Rente: Schmale Zahlung trotz jahrzehntelanger Berufstätigkeit
Noch mehr Menschen sind betroffen, wenn in dem Rechenmodell 40 Berufsjahre in Vollzeit zugrunde gelegt werden: Von den gut 21,7 Millionen Vollzeitbeschäftigten in Deutschland verdienen knapp 10,3 Millionen auf einem Niveau, dass sie nach vier Jahrzehnten auf einer Vollzeitstelle mit einer Nettorente von weniger als 1.200 Euro rechnen müssen – das betrifft also fast jeden Zweiten. Um genau diesen Betrag ausgezahlt zu bekommen, müssten sie durchgehend 3.413 Euro brutto monatlich verdienen.
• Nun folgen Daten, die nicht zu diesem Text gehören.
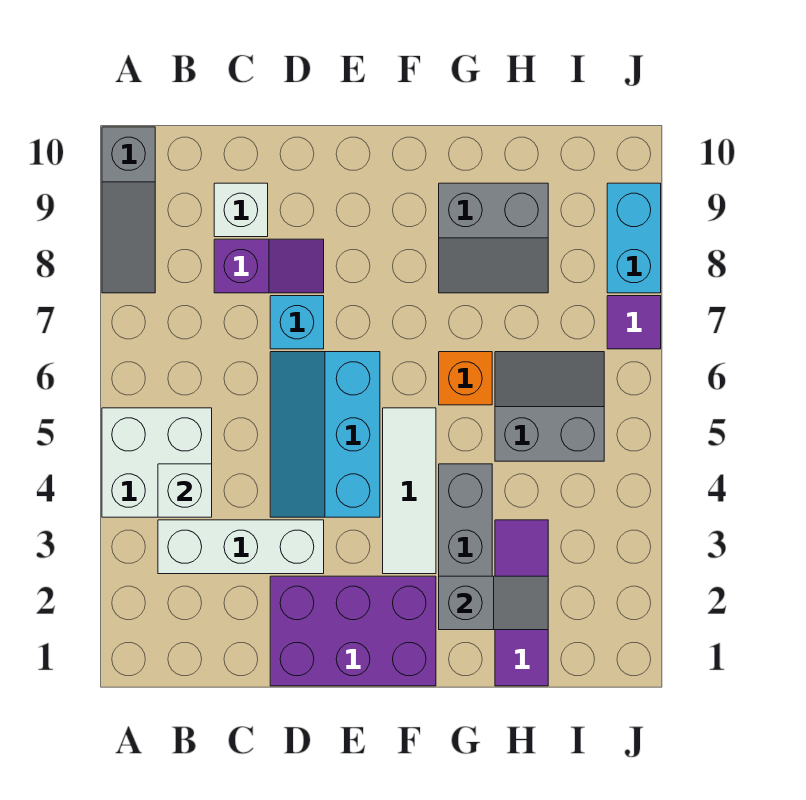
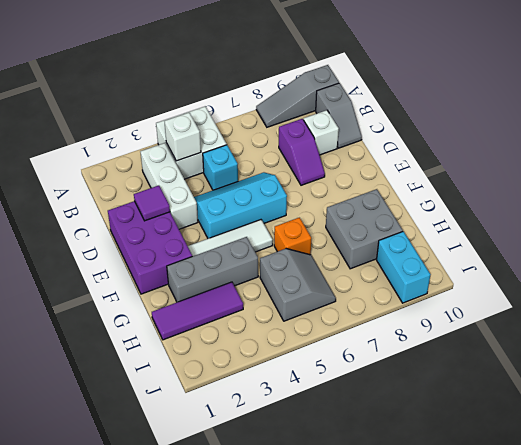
cyan brick D7 level 1 -> cyan brick C5 level 1
grey slope G2:H2 level 2 top G -> grey slope B10:C10 level 1 top B
grey slope G8:H9 level 1 top 9 -> grey brick G8:H9 level 1
purple tile J7 level 1 -> purple tile D2 level 2
cyan brick J8:J9 level 1 -> cyan brick I9:J9 level 1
System | Die gesetzliche Rente funktioniert nach dem Äquvivalenz- und dem Solidarprinzip. |
Renten-Arten | Grund-, Erwerbsminderungs- und Hinterbliebenenrente |
Ausnahmen | Selbstständige und Freiberufler sind in der Regel von der Versicherungspflicht befreit. |
Finanzierung | Die gesetzliche Rente in Deutschland ist grundsätzlich umlagenfinanziert. |
Probleme | Die Unterfinanzierung resultiert hauptsächlich aus der zunehmend älter werdenden Bevölkerung in Deutschland. |
Drei Säulen | Die Altersvorsorge in Deutschland umfasst die gesetzliche, betriebliche und private Altersvorsorge. |
Ursprung | Die gesetzliche Rente wurde am 22. Juli 1889 unter Reichskanzler Otto von Bismarck offiziell eingeführt. |
Ein „gewaltiges Problem“ sieht Linken-Fraktionschef Dietmar Bartsch darin. „Das Verhältnis stimmt nicht. Das, was Arbeitnehmer verdienen, ist vielfach zu niedrig und das, was sie als Rentner dafür bekommen, ist zu wenig“, sagte Bartsch dieser Redaktion. „Die gesetzliche Rente sichert bei Millionen nicht mehr den Lebensstandard. Das muss sich ändern.“ Gerade angesichts der „galoppierenden Inflation“ seien „deutliche Lohnsteigerungen“ und eine schrittweise Anhebung des Rentenniveaus auf 53 Prozent geboten.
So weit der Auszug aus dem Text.